Las vías de participación, los partidos, son ajenos a los jóvenes, y por lo mismo incluso a la realidad actual. No nos hemos dado ni cuenta, pero desde el 90 ningún partido nuevo ha surgido. El sistema binominal, ciertamente, entraba esta posibilidad mientras deja muy tranquilas a las dos coaliciones que se disputan el poder. Pero de fondo hay más que explicaciones solamente políticas.  La preeminencia del individuo, del gusto y el interés privados, no requiere del dirigente social que la política provee para prodigar satisfacción a sus problemas e ilusiones. Quienes tienen recursos para participar del mercado, allí irán a buscar soluciones. Si no, reclamarán a la autoridad, o bien -otro rasgo nacional-, se quedarán en la eterna queja. Si a la falta de recursos se añaden un carácter disipado y juntas descarriadas, el deseo ansioso o fetichismo esclavizante que el mercado y sus modelos pueden inducir favorecerá que dicha satisfacción se persiga incluso a punta de pistola, la tarjeta de crédito a mano para quien elige el camino más rápido. ¿Por qué desconocer los vínculos entre  el mercado y sus modelos y la ansiedad y hasta violencia resultante? Por supuesto, las drogas juegan aquí un rol, pero como instrumentos de satisfacción y evasión inmediata, están en la misma cadena.

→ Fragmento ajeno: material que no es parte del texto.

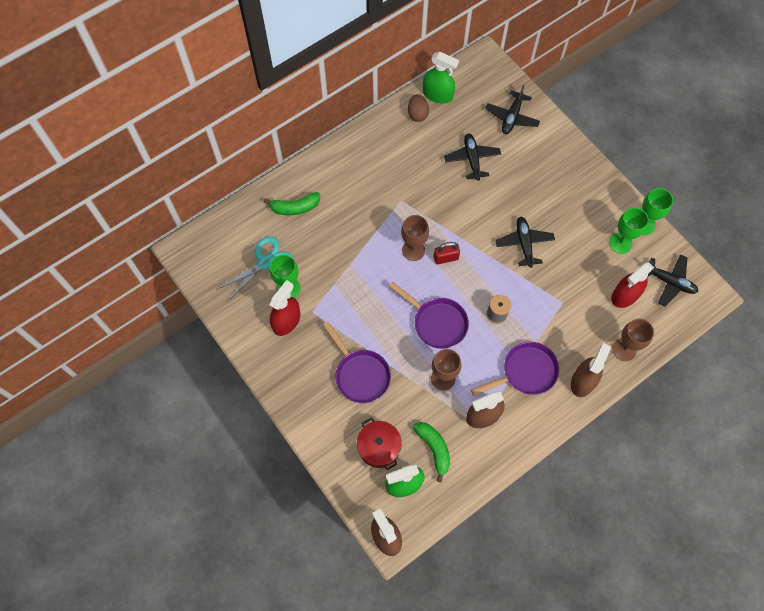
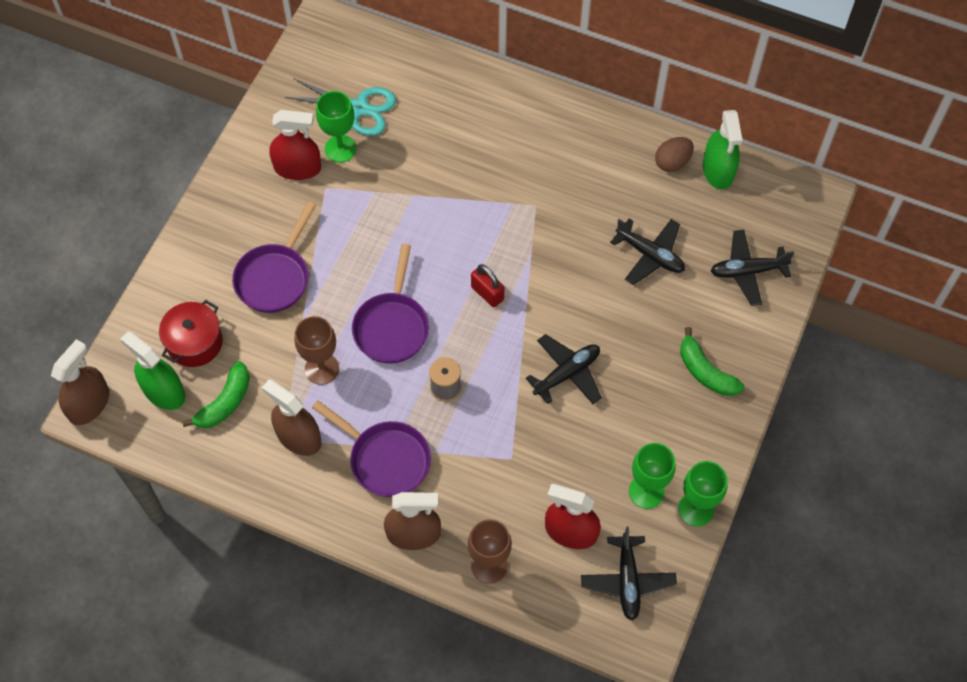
camera: 60 degrees right, 5 degrees down
(295, 207) = (450, 101): green banana -> green banana (705, 371)
(413, 250) = (474, 252): brown goblet -> none
(472, 159) = (650, 255): black plane -> black plane turned 75 degrees clockwise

¿En qué se parece esta socieadad a la que los partidos políticos se adecuaban? De hecho, la sociedad a la que la política está acostumbrada a dirigirse cuando enarbola banderas se ha desvanecido. Así las cosas, la decadencia de la política -si se quiere entender de este modo dramático- sería el reflejo, como corresponde a su nombre, de la situación de la ciudad. Sí, porque todo esto ocurre en la ciudad, donde el mercado se tomó la plaza pública y multiplicó los centros, centros que abundan ahora en todas partes y a la medida, centros que hacen perder el centro de referencia, esa utopía semántica que encarna la política, ella misma convertida ahora en un centro entre otros que debe competir por captar la atención. Y no la tiene fácil, pues sus competidores ofrecen utopías directo al deseo. No importa si son adictivas, lo importante es que sean de satisfacción instantánea.

1 comentario:

MARISEL dijo...

Francisco, te felicito por tu columna y por las imágenes que la ilustran, me hacen mucho sentido. Concuerdo plenamente con la escasez de compromiso ciudadano y la falta de deberes por no tener de convicciones claras, debido al sobre estimulo del deseo a consumir. Saludos!